Keep a journal or diary

You can find strength and inspiration in your own words by keeping a journal. You may also find that journaling can help you take charge of your thoughts and improve your decision-making skills.

Get support

In a support group (even an online one), you can share your experience with others who have found ways to stay positive despite being in pain. This may help you understand that you are not alone.

Be open with friends and family.

When you isolate yourself from others due to pain, you may have a negative attitude which can make your pain feel worse. Find activities and hobbies to keep you connected with friends and family. Also, don’t keep everything bottled up. Instead, share your feelings with those you trust. You may be surprised at how understanding and supportive they may be. They may also help you see the bright side of things.

A Positive Attitude Can Be Cultivated

If you are feeling a bit of despair because you feel that you’re not naturally optimistic, have no worries: You can cultivate a positive attitude by integrating some of these tips into your life:

be positive , positivity

Keep an optimistic company

You might have heard the common wisdom that you are the sum of the five people closest to you. What this means is that you’re likely to pick up on the quirks and habits of the people you spend the most time with. If you are surrounding yourself with optimists, it’s nearly certain that you will begin to have a rosier outlook on life. On the other hand, if your closest friends are pessimistic, you might have a harder time being optimistic.

Think about your positive attributes

Follow the rule that if you can’t say anything nice to yourself, don’t say anything at all. You might already follow this guideline when dealing with other people, particularly strangers and acquaintances, but many of us tend to be harder on ourselves than on anyone else. Instead of berating yourself when things go wrong, think about your positive attributes and how you could apply them to your current situation.

Look for ways that you can think of challenges as opportunities.

For example, instead of being afraid of change because you’ve never experienced a certain situation before, consider it an opportunity to learn something new. Being open to new experiences can help you see things in a different, more positive light.

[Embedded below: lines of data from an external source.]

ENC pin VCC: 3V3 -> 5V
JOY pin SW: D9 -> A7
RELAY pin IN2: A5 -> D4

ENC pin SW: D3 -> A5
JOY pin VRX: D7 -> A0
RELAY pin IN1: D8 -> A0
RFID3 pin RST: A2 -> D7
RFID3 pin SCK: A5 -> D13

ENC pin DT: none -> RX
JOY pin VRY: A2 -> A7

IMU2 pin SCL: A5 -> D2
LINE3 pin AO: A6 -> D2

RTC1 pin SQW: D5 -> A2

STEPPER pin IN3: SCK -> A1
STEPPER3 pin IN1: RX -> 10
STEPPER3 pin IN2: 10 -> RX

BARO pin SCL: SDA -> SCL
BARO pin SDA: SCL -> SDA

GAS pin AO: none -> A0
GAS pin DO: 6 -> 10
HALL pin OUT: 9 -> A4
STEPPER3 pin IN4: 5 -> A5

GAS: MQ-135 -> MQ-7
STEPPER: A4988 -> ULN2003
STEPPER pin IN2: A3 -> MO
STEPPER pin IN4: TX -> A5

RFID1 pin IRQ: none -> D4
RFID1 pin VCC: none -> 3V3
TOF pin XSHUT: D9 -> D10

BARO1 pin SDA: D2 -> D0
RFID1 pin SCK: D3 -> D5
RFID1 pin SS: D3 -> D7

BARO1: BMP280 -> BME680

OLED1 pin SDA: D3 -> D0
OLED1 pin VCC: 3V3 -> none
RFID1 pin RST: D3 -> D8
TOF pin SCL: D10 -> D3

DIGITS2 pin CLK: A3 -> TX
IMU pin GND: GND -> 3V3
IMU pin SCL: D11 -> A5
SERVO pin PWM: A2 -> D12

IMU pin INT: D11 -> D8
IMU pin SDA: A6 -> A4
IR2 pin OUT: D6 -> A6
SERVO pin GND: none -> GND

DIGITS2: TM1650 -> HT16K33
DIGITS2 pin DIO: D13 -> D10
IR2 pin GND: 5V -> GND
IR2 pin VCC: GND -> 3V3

Cultivate an attitude of gratitude.

Each day, look for something to be thankful for. Write it down in a gratitude journal. In several weeks, you’ll be able to look back at dozens of silver linings that you have found in everyday events.


So concluding the whole article, You can improve your physical and mental health by looking for ways to be more positive. But what if you’re naturally more pessimistic, meaning that you tend to expect the worst? No worries. It may help to see this positive thinking as a skill you can learn and benefit from. Rather than a personality trait you either have, or you don’t. There’s research on this, too. In one experiment, adults who meditated daily on positive thoughts started feeling more upbeat emotions each day. Other studies have shown that positive thinking helps people manage illness and eases depression, regardless of whether they are naturally optimistic or pessimistic. So Let’s start from today. Stay optimistic and live a healthy life.